Last week before the city’s Executive Committee, the Spacers stumbled over themselves making nervous “deputations” against the proposed street-furniture contract. I also appeared, but I wasn’t bumbling or nervous. I recycled a soundbite here and there (“If my city can’t afford to buy garbage cans, why am I paying taxes?”), but mostly I objected on limited substantive grounds. There were other deputants, none of whom was in favour (two were neutral). City councillors attempted to pass a number of amendments, most of them sensible (except the one on my limited substantive grounds), but those were referred back to staff, an ambiguous but not necessarily ominous turn of events. The recommendation to adopt the entire program was passed.

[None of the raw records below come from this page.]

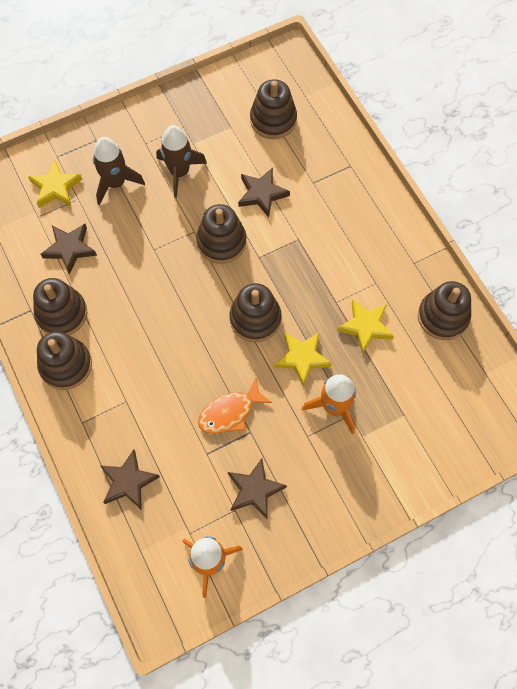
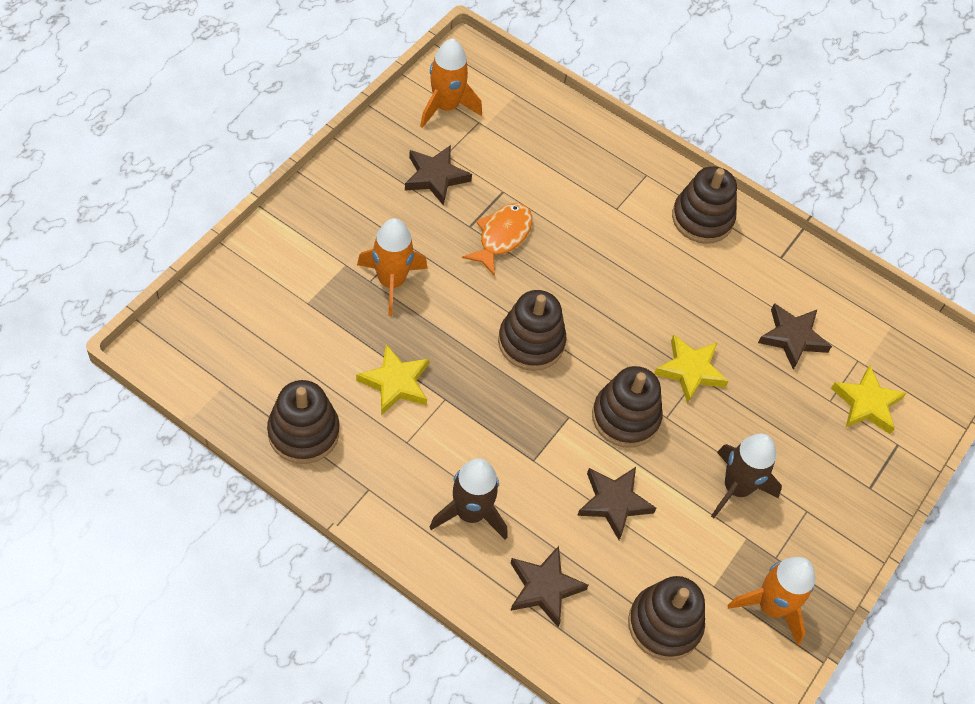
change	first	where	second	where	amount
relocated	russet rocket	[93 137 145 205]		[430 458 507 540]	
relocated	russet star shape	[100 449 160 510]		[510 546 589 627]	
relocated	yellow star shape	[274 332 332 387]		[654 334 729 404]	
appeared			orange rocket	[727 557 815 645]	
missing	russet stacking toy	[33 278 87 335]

I saw no hands raised during the split-second in which nay votes could be cast.
The Spacers lost.

Yet they’re the last people to admit it. Our excitable Canadian friend did publish a short post within an hour or two of the decision. Spacing Wire published nothing but links to newspaper articles, and waited a day to do it. (There was an additional cross-post from Eye and a futile complaint about a newspaper column.) The remaining husk of the Toronto Public Space Committee published nothing save for a few grafs in its monthly newsletter days later. Their street-furniture page still pretends it’s a live issue. (TPSC described me there as an “all[y] in the battle.” I would not join a club that would have me as a member.)
What really happened?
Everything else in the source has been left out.